Au fond, tout tourne autour de cette question : est-ce que je me sens ou non aimé, valorisé? Avec l’industrialisation et la mobilité géographique, nos interactions sociales se sont considérablement amoindries. Il suffit de voir la stupéfaction des étudiants de pays moins développés qui arrivent dans notre université en découvrant que les Britanniques ne connaissent pas leurs voisins, qu’ils n’ont aucun sens de la vie en commun. Plus les hiérarchies sont prononcées, moins nous sommes enclins à nous côtoyer, à coopérer. Aux Etats-Unis, en Grande-Bretagne, seuls 15% à 20% de la population pensent pouvoir faire confiance aux autres ; dans les pays scandinaves, c’est plus de 65%. Les inégalités fragilisent le lien social, l’implication politique ou citoyenne, le militantisme, et cet affaiblissement contribue encore à creuser les écarts. Nos pays sont passés des communautés solides, où les gens s’entraidaient avec un sentiment de réciprocité, de bien commun, à des sociétés où les gens se font peur, où ils n’osent plus sortir le soir. Et lorsqu’on va là où les différences sociales sont extrêmes, comme au Mexique ou en Afrique du Sud, on voit combien les gens sont terrifiés les uns par les autres. Les maisons sont entourées de murs épais surmontés de barbelés, avec des barreaux aux fenêtres et des panneaux d’avertissement : « Réponse armée ».
Mais n’est-ce pas plutôt notre matérialisme, la société de consommation et ses valeurs égoïstes qui conduisent à accroître les inégalités?
Je penche pour l’hypothèse inverse : les hiérarchies de richesse, de statut intensifient la consommation, car elles incitent les personnes à dépenser davantage pour des voitures clinquantes, ou des vêtements de marque, car cela devient la façon d’exprimer notre valeur visà-vis des autres. Mais c’est un cercle vicieux : les sociétés les plus inégalitaires sont aussi celles qui promeuvent ardemment le matérialisme, la consommation. L’anonymat atomisé de nos pays industrialisés a aussi sa part.

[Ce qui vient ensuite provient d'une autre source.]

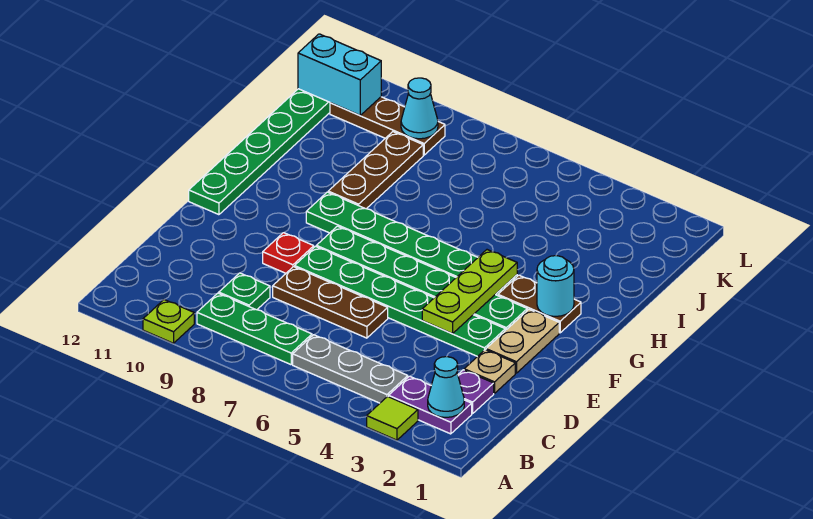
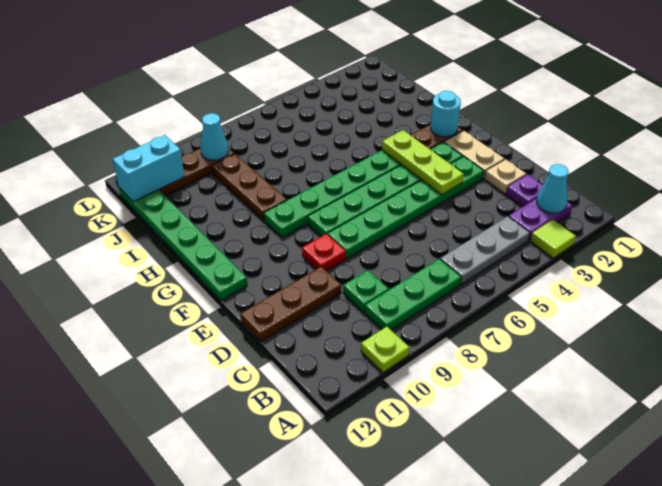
brown plate D6:D8 level 1 -> brown plate D10:D12 level 1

Lorsqu’on ne connaît pas l’autre, qu’on ne sait pas s’il est drôle, intéressant, spirituel, nous avons tendance à juger de sa valeur personnelle à partir de ces signes extérieurs.
Serons-nous capables de renverser ces inégalités modernes?
Depuis le krach de 2007, et plus encore depuis l’émergence de mouvements comme Occupy Wall Street, l’attention portée à l’échelle des revenus est bien plus grande. Jusque-là, les gens n’imaginaient pas vraiment combien de millions d’euros ou de dollars gagnaient les personnes au sommet, ni à quel point elles échappaient souvent à l’impôt. La mauvaise répartition des richesses est devenue un sujet récurrent dans de nombreux pays. Je reste malgré tout optimiste. Nous ne sommes pas faits pour vivre de cette façon et les inégalités nous rendent profondément malheureux. Elles jouent aussi un rôle important dans le dérèglement climatique, et la question si pressante et universelle de pouvoir vivre dans un environnement durable rend indispensables les luttes pour l’égalité.